実際の年齢はよく分からないが、見た目だけで判断すれば、まだ三十代に至っていないだろう。
これが、時計以外の、城井先生が有名な理由となっていた。
なまじ若くて顔が良いばかりに、あるいは親しみやすい先生として、あるいは恋愛対象として、良くも悪くも生徒から慕われ、いつも注目を集めているのだ。
覚えていない方のために、もう一度言おう。
私立香緑学院高等部は男子校である。
城井先生に抱かれることを夢見る一途な男子は一部だが、俺の友人のひとりには、パンピーの城井先生を抱くことに憧れる、かなり希少で物騒なやつがいる。

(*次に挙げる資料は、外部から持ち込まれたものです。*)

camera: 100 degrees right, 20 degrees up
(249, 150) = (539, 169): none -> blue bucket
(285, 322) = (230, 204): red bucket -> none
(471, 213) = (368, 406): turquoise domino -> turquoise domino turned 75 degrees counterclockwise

そして俺はそいつらの、羨望とやっかみの対象になっていた。
理由は至極簡単。
俺が城井先生に、目を付けられているからだ。
授業ではしょっしゅうさされるし、今日のような雑務だって、ほとんど俺が頼まれる。
ホームルームでは、本来存在しない“雑用係”という役職が、最近密やかに産声をあげた。
そこに名を連ねるのは、言わずもがな、俺だ。
どうやら俺は、城井先生に嫌われているらしい。
しかしそれでも、好きな人の関心を得ている人に憧れを抱く純情は、古今東西、老若男女を問わぬもの――俺にしてみれば、授業の解答権も、雑用係の籍も、むしろもらってほしいと願うものである。